But by an enormous stroke of cruel fortune, and despite having 90-percent year-round perfect weather, on 29 March 1982—the very day Lousma and Fullerton were due to come home—White Sands was assailed by its worst wind and sand storm in a quarter-century.
Based in New Mexico that day to support STS-3’s return was “rookie” astronaut Charlie Bolden, who recalled the effects of the storm in a NASA oral history. “This dust storm was unlike anything I’d ever seen,” he remembered. “It’s gypsum, and it’s very fine, like talcum powder. Everything was covered in plastic, the windows were sealed, but it didn’t make any difference. That was a hint that this was not a good place to land the shuttle.”

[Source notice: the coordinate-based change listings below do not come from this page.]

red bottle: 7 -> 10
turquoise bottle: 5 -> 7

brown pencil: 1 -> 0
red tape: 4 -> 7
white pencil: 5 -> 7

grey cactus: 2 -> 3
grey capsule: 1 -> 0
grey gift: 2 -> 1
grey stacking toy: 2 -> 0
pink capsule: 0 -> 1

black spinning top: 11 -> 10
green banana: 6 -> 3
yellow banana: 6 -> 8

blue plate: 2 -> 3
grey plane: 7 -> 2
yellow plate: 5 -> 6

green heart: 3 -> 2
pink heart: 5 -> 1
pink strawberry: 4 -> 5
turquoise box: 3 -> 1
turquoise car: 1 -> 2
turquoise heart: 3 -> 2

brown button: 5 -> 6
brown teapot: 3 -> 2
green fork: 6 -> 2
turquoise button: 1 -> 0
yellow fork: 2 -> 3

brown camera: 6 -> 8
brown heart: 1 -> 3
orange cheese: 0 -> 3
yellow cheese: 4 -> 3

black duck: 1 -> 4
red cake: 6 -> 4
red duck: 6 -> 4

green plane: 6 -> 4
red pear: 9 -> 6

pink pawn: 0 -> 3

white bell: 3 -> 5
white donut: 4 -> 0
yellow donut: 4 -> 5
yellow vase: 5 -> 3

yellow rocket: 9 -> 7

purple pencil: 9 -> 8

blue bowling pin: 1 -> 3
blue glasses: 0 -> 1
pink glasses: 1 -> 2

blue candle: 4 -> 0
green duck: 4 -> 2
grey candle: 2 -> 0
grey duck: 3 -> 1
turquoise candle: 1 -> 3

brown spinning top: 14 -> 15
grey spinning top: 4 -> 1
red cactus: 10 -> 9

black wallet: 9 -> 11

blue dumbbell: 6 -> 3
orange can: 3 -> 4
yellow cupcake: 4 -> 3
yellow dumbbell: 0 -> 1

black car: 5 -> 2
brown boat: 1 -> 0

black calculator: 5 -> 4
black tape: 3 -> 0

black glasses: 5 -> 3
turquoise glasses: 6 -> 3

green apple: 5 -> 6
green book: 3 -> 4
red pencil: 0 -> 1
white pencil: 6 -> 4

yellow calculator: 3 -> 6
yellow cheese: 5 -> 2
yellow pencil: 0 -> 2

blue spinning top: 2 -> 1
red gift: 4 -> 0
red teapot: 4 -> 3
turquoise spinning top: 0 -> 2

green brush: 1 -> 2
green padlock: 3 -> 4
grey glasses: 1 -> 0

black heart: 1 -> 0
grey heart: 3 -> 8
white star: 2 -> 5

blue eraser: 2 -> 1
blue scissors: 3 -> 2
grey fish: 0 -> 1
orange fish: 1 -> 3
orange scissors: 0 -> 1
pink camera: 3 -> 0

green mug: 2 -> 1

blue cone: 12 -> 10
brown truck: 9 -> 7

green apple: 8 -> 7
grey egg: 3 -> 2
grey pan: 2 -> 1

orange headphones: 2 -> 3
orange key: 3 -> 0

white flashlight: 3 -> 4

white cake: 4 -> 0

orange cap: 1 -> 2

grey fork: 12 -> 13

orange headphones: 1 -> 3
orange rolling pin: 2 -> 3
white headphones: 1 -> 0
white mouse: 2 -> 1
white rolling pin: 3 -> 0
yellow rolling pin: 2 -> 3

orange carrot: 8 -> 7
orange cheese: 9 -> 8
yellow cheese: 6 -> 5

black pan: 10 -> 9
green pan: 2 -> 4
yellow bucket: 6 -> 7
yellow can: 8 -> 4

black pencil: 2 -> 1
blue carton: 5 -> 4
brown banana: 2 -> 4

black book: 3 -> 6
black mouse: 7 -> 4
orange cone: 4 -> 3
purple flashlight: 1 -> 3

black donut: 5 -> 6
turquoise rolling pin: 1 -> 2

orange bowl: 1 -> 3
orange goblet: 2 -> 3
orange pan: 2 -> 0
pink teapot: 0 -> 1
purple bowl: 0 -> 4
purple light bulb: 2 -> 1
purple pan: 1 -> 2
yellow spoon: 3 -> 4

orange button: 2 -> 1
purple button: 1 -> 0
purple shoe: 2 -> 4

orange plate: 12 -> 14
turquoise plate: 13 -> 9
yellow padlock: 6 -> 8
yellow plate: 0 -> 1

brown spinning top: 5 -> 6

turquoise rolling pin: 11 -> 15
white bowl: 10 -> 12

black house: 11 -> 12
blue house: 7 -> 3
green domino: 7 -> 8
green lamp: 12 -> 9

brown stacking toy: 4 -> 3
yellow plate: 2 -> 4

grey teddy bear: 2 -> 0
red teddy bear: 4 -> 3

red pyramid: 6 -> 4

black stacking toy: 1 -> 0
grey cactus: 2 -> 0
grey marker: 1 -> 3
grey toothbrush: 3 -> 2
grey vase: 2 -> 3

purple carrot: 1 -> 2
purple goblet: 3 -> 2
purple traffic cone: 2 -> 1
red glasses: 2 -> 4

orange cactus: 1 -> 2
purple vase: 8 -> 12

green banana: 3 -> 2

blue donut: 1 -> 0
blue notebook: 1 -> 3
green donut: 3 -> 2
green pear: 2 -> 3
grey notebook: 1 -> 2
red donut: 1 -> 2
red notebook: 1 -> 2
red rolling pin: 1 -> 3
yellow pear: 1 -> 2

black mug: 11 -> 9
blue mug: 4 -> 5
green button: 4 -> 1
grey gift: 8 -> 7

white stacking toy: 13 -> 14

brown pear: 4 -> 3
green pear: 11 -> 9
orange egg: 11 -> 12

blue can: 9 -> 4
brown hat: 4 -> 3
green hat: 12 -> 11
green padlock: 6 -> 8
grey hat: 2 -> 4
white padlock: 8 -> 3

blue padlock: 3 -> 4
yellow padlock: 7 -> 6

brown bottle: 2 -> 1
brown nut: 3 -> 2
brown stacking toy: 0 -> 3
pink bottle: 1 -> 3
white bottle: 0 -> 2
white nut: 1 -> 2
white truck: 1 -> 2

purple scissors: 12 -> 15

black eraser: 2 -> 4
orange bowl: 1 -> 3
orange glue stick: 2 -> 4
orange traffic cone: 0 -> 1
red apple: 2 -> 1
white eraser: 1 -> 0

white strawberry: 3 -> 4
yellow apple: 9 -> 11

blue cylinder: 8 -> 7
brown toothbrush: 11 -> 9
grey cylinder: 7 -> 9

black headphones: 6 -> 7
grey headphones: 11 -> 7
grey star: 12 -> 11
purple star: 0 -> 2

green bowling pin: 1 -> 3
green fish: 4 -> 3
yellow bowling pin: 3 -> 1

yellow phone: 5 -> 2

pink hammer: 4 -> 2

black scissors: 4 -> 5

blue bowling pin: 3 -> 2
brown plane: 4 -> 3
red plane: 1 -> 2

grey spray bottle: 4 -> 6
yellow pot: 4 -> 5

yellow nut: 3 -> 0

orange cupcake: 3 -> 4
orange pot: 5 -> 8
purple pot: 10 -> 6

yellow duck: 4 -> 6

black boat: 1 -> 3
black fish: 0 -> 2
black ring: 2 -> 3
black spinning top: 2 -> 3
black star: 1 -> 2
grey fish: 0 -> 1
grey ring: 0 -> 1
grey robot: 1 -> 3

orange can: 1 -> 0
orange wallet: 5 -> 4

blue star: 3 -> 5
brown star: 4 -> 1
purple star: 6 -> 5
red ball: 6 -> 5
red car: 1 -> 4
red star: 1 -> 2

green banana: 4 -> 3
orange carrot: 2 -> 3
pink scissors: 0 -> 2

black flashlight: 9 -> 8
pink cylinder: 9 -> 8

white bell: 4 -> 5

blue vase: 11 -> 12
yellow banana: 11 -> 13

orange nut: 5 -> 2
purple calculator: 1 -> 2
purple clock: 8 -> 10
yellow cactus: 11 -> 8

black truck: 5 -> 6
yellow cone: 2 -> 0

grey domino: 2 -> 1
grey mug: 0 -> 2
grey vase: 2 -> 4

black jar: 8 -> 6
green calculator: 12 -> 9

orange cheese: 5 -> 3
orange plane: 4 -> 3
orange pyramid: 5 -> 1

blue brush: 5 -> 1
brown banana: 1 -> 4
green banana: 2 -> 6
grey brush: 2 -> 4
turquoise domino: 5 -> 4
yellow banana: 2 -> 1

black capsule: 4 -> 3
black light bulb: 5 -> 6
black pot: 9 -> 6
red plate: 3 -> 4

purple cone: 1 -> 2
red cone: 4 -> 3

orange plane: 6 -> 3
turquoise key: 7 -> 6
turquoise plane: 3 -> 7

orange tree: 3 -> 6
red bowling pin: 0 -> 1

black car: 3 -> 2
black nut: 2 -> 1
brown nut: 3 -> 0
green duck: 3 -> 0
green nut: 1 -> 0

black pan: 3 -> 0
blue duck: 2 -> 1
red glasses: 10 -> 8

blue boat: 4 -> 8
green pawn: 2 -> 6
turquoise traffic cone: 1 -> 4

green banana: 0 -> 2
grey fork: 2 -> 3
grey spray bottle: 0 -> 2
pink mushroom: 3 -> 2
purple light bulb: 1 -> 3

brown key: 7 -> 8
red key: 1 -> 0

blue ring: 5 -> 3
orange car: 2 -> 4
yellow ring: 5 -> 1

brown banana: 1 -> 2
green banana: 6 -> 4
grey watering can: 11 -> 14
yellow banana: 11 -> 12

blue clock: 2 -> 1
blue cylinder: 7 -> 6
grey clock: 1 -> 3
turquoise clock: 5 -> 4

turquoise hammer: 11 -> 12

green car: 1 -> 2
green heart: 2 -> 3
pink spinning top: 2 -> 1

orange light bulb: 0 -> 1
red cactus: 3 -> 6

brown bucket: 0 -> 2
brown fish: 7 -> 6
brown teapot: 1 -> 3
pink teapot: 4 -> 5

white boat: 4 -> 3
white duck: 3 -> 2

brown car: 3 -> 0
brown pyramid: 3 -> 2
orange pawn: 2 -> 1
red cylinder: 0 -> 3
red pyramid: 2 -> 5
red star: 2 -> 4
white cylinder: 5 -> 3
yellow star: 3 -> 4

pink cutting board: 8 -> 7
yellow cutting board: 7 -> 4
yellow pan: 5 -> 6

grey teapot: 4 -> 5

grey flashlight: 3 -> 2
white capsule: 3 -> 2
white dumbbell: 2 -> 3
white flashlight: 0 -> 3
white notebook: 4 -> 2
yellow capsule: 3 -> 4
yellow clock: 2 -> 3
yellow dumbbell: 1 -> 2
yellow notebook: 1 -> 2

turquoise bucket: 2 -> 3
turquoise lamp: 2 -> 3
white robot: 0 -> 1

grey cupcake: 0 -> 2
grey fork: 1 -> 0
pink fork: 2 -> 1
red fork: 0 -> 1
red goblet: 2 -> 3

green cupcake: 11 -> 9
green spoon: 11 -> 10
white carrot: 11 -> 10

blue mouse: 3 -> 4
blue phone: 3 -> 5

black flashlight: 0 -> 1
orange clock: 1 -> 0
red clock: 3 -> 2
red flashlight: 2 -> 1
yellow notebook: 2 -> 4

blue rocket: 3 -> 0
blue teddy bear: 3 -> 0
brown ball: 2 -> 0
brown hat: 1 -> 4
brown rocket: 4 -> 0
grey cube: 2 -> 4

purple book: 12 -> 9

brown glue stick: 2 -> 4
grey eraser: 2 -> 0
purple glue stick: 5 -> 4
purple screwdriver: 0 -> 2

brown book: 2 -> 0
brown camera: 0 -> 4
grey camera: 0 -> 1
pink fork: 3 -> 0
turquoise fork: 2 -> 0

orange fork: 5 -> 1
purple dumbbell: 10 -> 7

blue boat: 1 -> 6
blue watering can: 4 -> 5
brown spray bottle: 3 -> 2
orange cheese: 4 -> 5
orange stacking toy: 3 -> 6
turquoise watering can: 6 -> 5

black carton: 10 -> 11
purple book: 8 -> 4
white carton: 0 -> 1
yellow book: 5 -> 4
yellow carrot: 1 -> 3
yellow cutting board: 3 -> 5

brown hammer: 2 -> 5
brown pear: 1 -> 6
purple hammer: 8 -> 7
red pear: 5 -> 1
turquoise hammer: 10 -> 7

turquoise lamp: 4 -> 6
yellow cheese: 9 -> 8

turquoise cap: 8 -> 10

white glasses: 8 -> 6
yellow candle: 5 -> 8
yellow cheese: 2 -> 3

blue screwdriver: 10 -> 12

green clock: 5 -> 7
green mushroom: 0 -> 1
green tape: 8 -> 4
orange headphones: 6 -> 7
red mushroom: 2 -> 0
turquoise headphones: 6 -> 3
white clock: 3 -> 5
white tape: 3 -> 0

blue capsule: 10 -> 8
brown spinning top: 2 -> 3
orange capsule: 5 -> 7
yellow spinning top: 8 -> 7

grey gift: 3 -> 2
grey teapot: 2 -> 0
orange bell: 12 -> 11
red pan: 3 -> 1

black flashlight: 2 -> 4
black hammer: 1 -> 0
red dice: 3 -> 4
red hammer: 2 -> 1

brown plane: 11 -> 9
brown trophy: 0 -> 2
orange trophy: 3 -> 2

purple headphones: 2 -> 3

Early on 29 March, less than a half-hour before their deorbit “burn”, Lousma and Fullerton were advised that conditions at Edwards were unfavorable, as was White Sands. The mission was extended by 24 hours in the hope that the weather would improve. “We flew right over White Sands, with the nose pointing straight down,” Fullerton said later, “and I could see this monster storm going on there. It looked like it was headed for Texas.”
On the ground, Chief Astronaut John Young flew weather reconnaissance sorties over White Sands and reported that conditions were not optimum to land Columbia. Sand drifts had even blown into the public affairs area and gathered against buildings to a depth of 2 feet (60 centimeters). The runway got so eroded that road-graders were deployed to grade it, compact it and prepare it for a second landing attempt on 30 March. The wind, recalled one White Sands employee, did not quit until late on the evening of the 29th.
By daybreak the next morning, conditions were much improved and Columbia’s crew received the go-ahead to press into their deorbit preparations. But fate had one more hand to play on Lousma and Fullerton.
“It was an early morning landing,” Fullerton remembered, “meaning that the main part of the entry is at night.” The glow of ionized particles around Columbia during the fiery descent was particularly striking. Emerging from the high heating, the shuttle swept over Edwards Air Force Base, targeting landing in New Mexico.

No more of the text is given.